Tompkins reduziu suas horas de trabalho sem diminuir a produtividade, delegando mais e limitando sua disponibilidade para reuniões. Com mais horas de sono, ela chega com energia renovada para trabalhar, o que a ajudou a tomar decisões mais impactantes e atingir suas metas, deixando a chefia feliz também.
Em seu recém-descoberto tempo livre, Tompkins pode estar com a família, sair de casa ou meditar. (Pré-pandemia, ela considerava a última opção “uma completa perda de tempo”.)
“Estou comprometida a manter essas mudanças positivas, mesmo quando a vida voltar a algum tipo de normalidade”, diz ela.
A porta continuará aberta?
Essa nova perspectiva holística da produtividade está melhorando a vida de muitos trabalhadores, proporcionando a eles satisfação, equilíbrio e sucesso ao mesmo tempo. No entanto, mesmo que possam ter encontrado a chave para um lugar melhor, não depende apenas deles manter essa porta aberta.
As companhias que empregam esses funcionários também precisam aderir à nova concepção de produtividade ou as coisas voltarão a ser como antes.

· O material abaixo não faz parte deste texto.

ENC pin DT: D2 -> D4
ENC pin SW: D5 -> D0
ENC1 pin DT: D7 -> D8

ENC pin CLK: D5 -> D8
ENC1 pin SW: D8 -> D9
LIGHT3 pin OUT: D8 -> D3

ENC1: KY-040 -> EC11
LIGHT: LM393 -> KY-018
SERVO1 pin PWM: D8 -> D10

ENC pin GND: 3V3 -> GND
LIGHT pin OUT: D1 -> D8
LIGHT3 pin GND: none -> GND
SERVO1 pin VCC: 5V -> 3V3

Para adotar mudanças de longo prazo, a maioria precisa da aprovação de seus empregadores.
E embora pesquisas mostrem que a produtividade corporativa aumentou, em muitos casos, desde o início da pandemia de covid-19, especialistas concordam que nem mesmo uma pandemia global pode reverter paradigmas de produtividade corporativa profundamente arraigados no espaço de um ano.
“Para que as organizações façam essas mudanças em todo o mundo, precisaríamos ver mudanças nos incentivos, aumento da regulamentação ou líderes e empresas suficientes exercendo pressão social e criando normas”, explica Michael Parke, professor assistente de administração da Wharton School da Universidade da Pensilvânia, nos EUA, e supervisor de estudo sobre produtividade remota.

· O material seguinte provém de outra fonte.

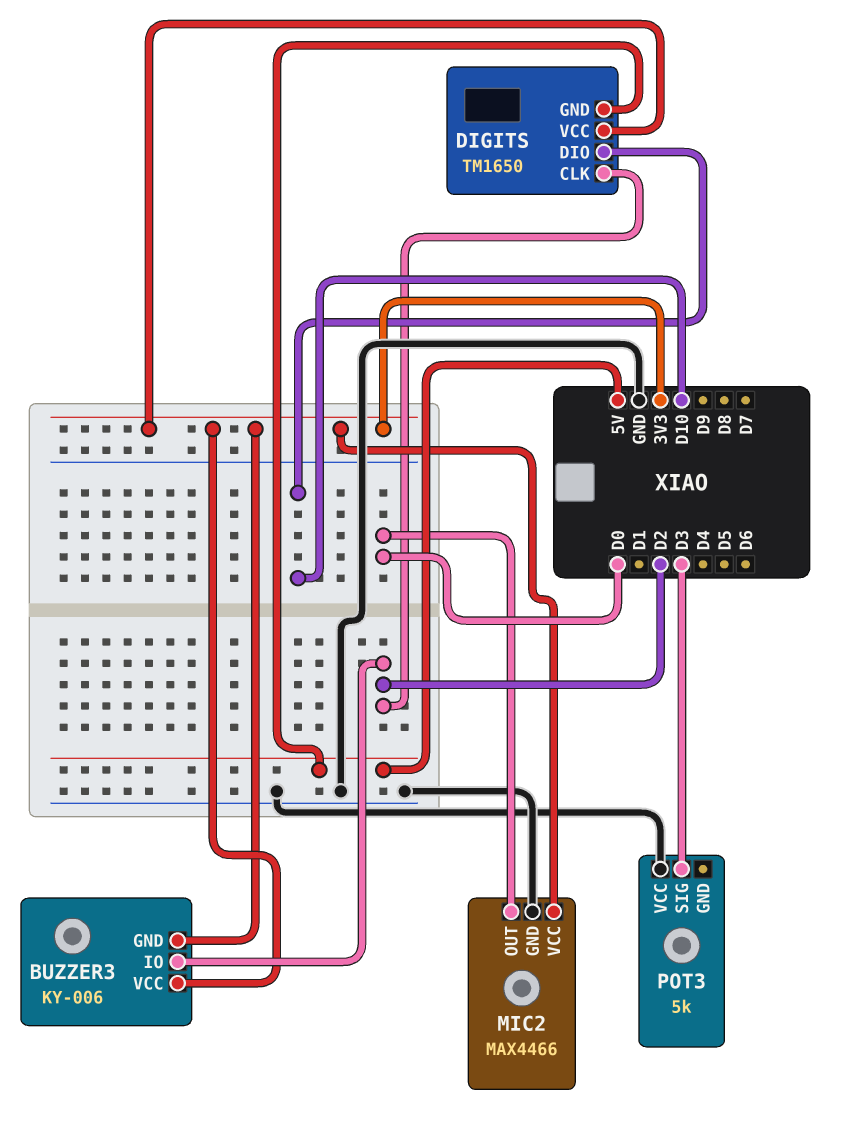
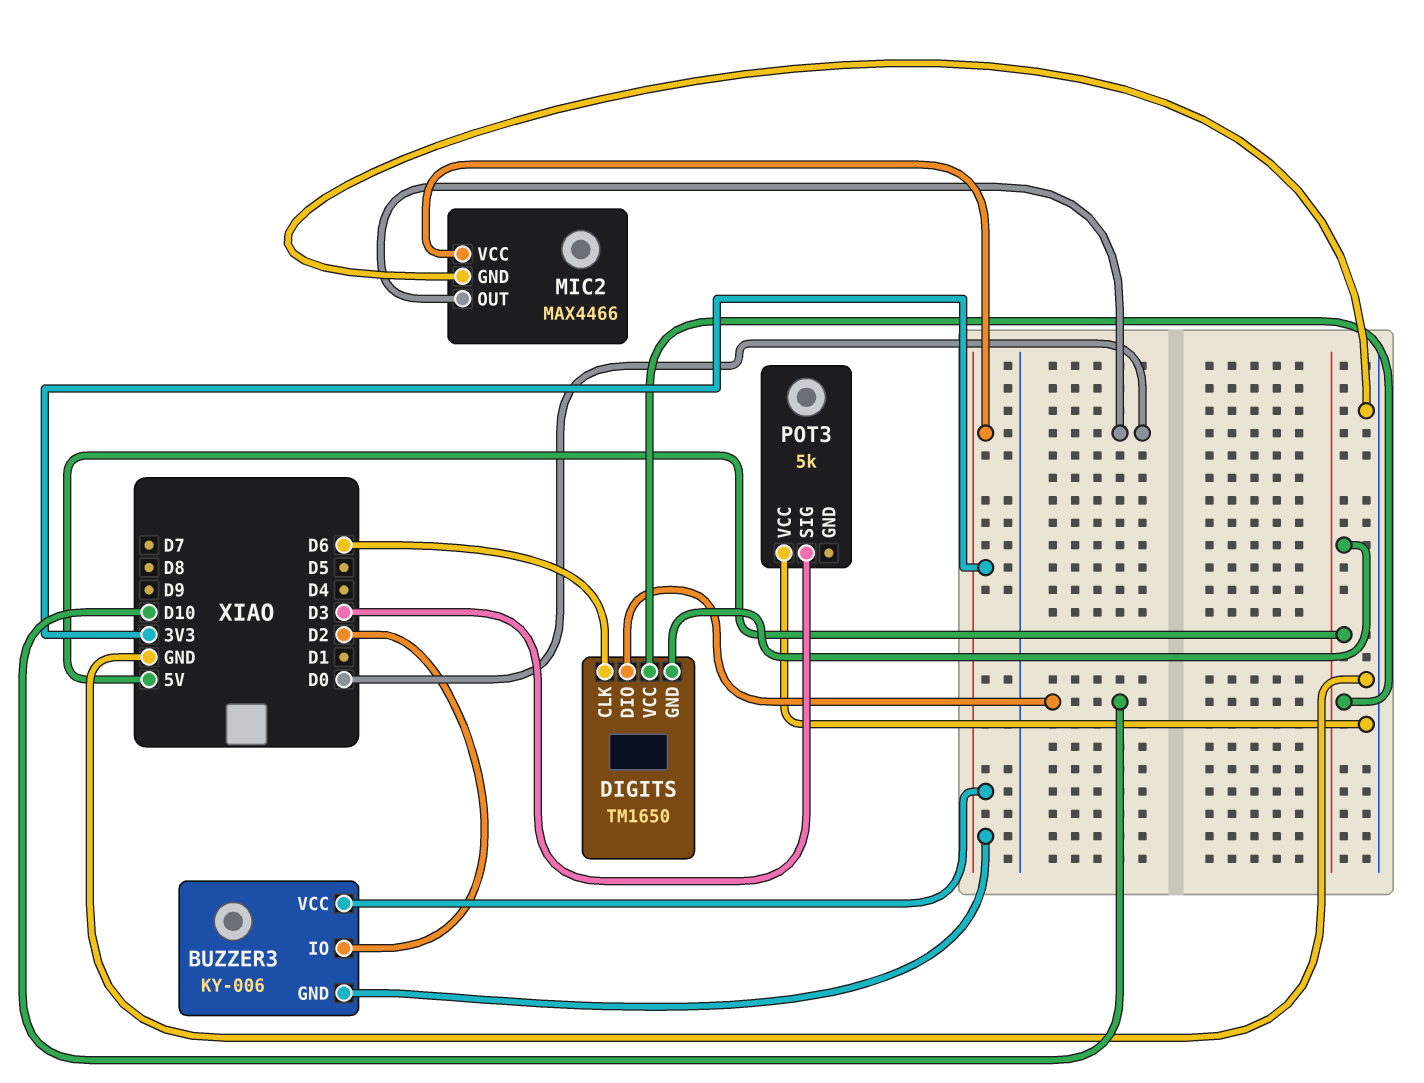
DIGITS pin CLK: D2 -> D6
DIGITS pin VCC: 3V3 -> 5V

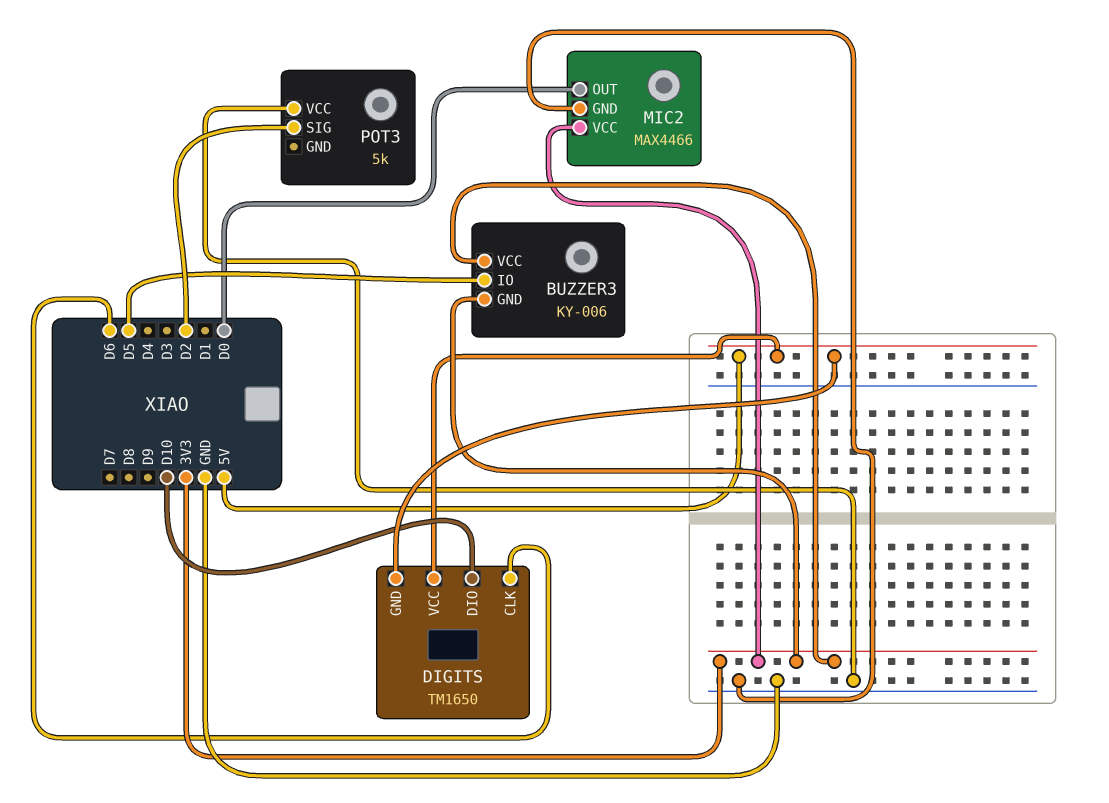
BUZZER3 pin IO: D2 -> D5
POT3 pin SIG: D3 -> D2

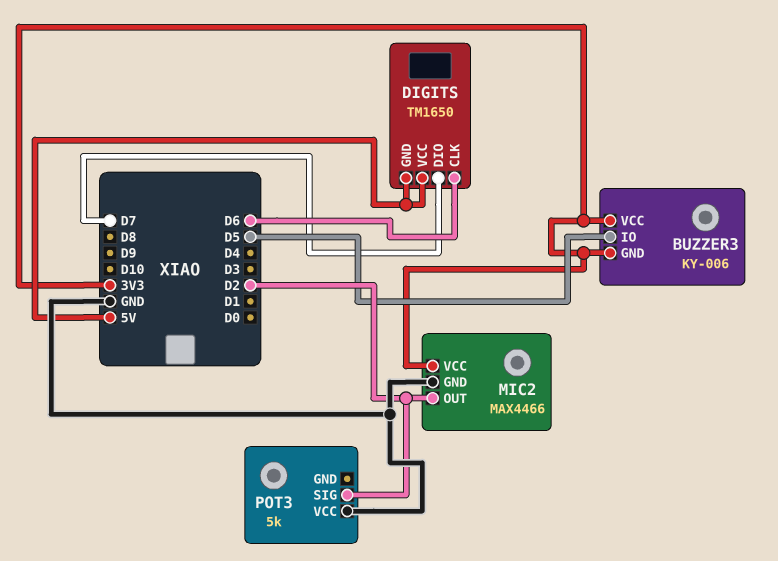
DIGITS pin DIO: D10 -> D7
MIC2 pin OUT: D0 -> D2

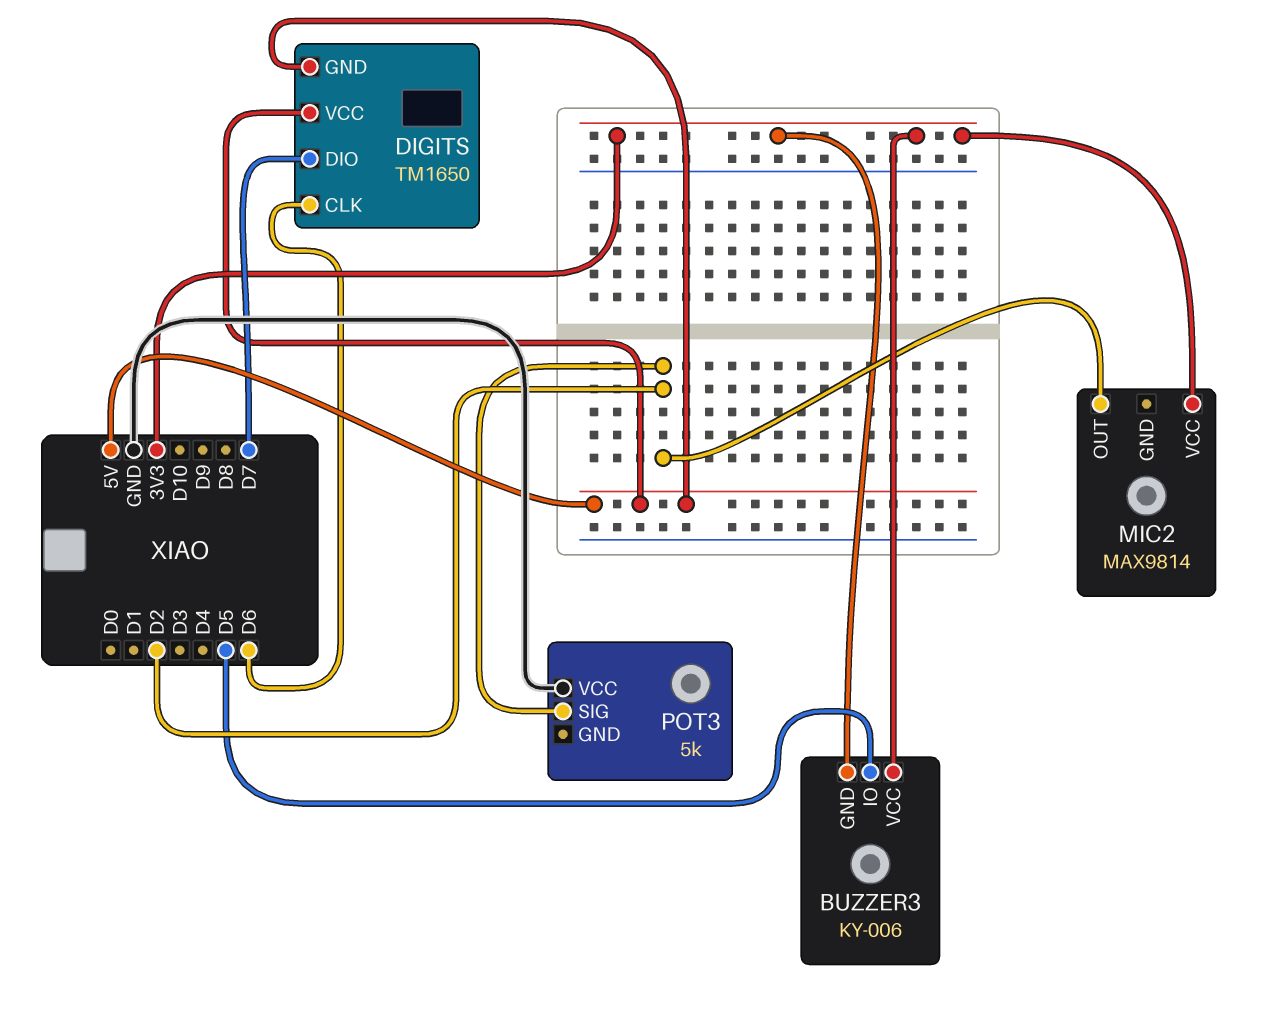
MIC2: MAX4466 -> MAX9814
MIC2 pin GND: GND -> none

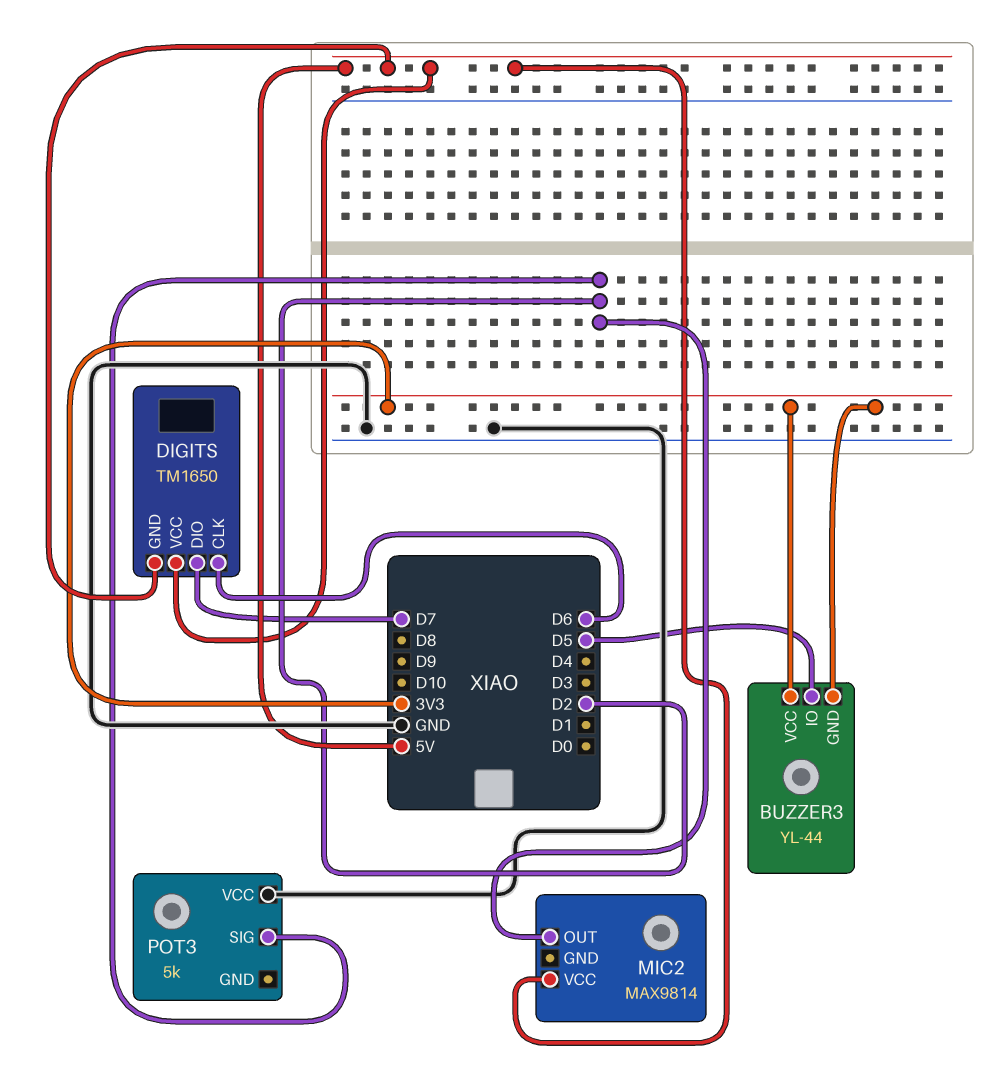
BUZZER3: KY-006 -> YL-44
MIC2 pin VCC: 3V3 -> 5V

“Do contrário, minha preocupação é que, uma vez que as coisas se ‘normalizem’, possamos voltar à era pré-pandemia.”
Se isso acontecer, pode haver conflito entre as empresas contratantes e o banco de talentos.
“A pandemia acelerou uma mudança na crença de que os resultados financeiros ou de produtividade são os únicos resultados que importam”, avalia Shoshana Dobrow, professora assistente de administração da London School of Economics (LSE), no Reino Unido.

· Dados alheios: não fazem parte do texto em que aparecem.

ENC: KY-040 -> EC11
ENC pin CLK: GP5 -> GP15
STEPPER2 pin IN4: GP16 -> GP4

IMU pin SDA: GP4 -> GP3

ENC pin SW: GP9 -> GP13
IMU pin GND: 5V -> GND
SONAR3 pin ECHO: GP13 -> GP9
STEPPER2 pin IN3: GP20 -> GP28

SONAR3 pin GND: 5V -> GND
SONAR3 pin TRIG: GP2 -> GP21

“Ainda assim, a mudança precisa acontecer em um nível sistêmico, ou veremos mais incompatibilidades entre o que os indivíduos desejam e o que as organizações estão dispostas a oferecer, e mais pessoas podem optar por deixar [o sistema existente].”
Como proprietário de uma empresa, Waters concorda.
“Haverá uma divergência entre donos de negócios que entendem nossa nova abordagem à produtividade e estão abertos a mudanças, e aqueles que tentam voltar ao status quo pré-pandemia”, diz ele.
“Os líderes empresariais terão de empoderar os funcionários que descobriram novas mentalidades (de trabalho) que funcionam melhor para eles — ou arriscam perdê-los para empresas que fazem isso.”
Por sua vez, Tompkins olha para o futuro com um equilíbrio entre otimismo e realismo. Ela planeja manter sua nova abordagem e espera poder retornar ao escritório com um horário mais flexível.
“Minha chefia está feliz porque o trabalho ainda está sendo feito da maneira certa, as metas estão sendo alcançadas e a produtividade não diminuiu”, diz ela.
“Tenho a sensação de que a gerência está feliz com a forma como as coisas mudaram, mas [nada foi decidido ainda].”
Embora seja impossível saber o que vai acontecer quando o mercado de trabalho entrar na fase pós-pandemia, os funcionários podem sempre escolher sintonizar sua relação com a produtividade.
A pandemia proporcionou uma rara oportunidade de reavaliar o que significa “ser produtivo” e deu aos profissionais a chance de definir uma versão melhor de si mesmos — e, quem sabe, de ambientes de trabalho melhores também.